A História da Sakura no Japão
Na coletânea de poemas mais antiga do Japão, o Manyōshū, cuja origem remete ao Período Nara (710-794), há mais poemas cantando a flor de ameixeira do que a flor de cerejeira - isso nos leva a entender que a flor representativa da época era a da ameixeira. Mas no final do século VIII, com a transferência da capital para Quioto e o início do Período Heian (794 - 1185), esse título foi transferido para a sakura. A partir daí, "flor" tornou-se sinônimo de "flor de cerejeira".
A sakura de hoje não é a mesma que existiu dos tempos antigos até os tempos pré-modernos, que florescia de cores e formatos diferentes. Diz-se que a sakura dos primeiros tempos era a yamazakura, cujas flores brancas se abriam ao mesmo tempo em que as folhas estavam brotando. A sakura mais comum no oeste do Japão e no Monte Yoshino, um dos pontos mais famosos para se apreciar a flor, é a yamazakura. O motivo de haver tantas sakura no Monte Yoshino é a vertente budista conhecida como Shugendō, cujos ascetas treinam nas montanhas.
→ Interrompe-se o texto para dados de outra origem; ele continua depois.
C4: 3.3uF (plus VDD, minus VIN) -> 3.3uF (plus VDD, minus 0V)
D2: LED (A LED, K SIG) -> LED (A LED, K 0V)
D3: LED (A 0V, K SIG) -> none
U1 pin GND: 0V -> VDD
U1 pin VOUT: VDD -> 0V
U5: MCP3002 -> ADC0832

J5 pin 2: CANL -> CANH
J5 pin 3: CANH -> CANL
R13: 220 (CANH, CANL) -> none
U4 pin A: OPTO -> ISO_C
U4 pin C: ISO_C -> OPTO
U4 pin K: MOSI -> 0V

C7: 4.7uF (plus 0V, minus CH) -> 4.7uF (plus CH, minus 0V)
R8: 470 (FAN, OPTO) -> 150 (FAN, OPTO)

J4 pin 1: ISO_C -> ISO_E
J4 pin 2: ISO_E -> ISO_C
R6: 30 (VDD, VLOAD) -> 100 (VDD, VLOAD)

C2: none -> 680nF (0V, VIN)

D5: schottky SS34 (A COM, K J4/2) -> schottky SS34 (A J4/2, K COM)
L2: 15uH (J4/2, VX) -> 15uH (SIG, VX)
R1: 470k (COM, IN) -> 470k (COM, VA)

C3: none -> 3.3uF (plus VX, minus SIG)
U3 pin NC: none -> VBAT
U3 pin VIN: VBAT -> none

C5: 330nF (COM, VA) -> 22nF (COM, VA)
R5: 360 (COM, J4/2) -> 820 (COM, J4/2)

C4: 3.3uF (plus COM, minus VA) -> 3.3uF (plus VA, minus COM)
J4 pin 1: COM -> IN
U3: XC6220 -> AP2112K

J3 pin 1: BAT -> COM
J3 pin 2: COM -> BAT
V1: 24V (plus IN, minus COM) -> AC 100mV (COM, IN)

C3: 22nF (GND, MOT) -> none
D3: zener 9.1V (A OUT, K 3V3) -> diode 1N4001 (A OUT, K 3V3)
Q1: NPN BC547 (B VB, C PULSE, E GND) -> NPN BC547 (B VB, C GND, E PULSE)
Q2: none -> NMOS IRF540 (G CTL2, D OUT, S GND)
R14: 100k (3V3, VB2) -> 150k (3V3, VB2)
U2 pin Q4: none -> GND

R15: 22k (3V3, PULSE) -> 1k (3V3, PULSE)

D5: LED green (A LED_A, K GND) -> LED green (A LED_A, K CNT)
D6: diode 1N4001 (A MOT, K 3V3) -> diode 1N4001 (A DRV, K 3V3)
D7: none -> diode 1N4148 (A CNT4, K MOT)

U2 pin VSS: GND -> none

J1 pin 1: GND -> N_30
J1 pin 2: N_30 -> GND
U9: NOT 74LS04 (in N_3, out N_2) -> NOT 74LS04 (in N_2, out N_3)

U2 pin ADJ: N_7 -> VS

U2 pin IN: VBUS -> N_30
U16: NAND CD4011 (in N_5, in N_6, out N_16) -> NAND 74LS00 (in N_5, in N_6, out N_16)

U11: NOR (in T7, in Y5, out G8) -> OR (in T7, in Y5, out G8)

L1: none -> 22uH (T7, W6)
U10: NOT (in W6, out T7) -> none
Por volta do século VII, o fundador do Shugendō, En no Gyōja, começou a reverenciar uma estátua de Buda feita de uma árvore de cerejeira nessa montanha, o que levou a sakura a ser considerada uma planta sagrada. Desde então, as pessoas continuaram a plantar e a preservar as cerejeiras do local e, hoje, a montanha possui cerca de 30 mil sakura em toda a sua extensão.
Além da yamazakura, existiam cerca de 10 tipos de sakura nativas no Japão, como a ōshimazakura e a edohigan. Com o cultivo dessas espécies nativas, surgiram novos tipos de sakura, como a yaezakura, que possui várias camadas de pétalas, em contraste com a sakura comum, de cinco pétalas, e a shidarezakura, que possui galhos longos caídos como os de um salgueiro.
No Período Edo (1603-1869), que se iniciou no século XVII, a sakura se expandiu e ganhou uma importância ainda maior. Na época do governo do 3º xogum, Iemitsu Tokugawa, uma grande quantidade de cerejeiras de Yoshino foi transplantada para se fazer um caminho de sakura no Templo Kan'ei-ji, em Ueno.
Yoshimune Tokugawa, o 8º xogum, plantou cerejeiras para a população em vários locais da cidade de Edo e promoveu o costume do hanami: o hábito de contemplar em grupo as flores de cerejeiras enquanto se come e bebe, prática que deixou de ser um divertimento só da aristocracia e das classes altas. Assim, até hoje esses locais são famosos para se apreciar as sakura em Tóquio.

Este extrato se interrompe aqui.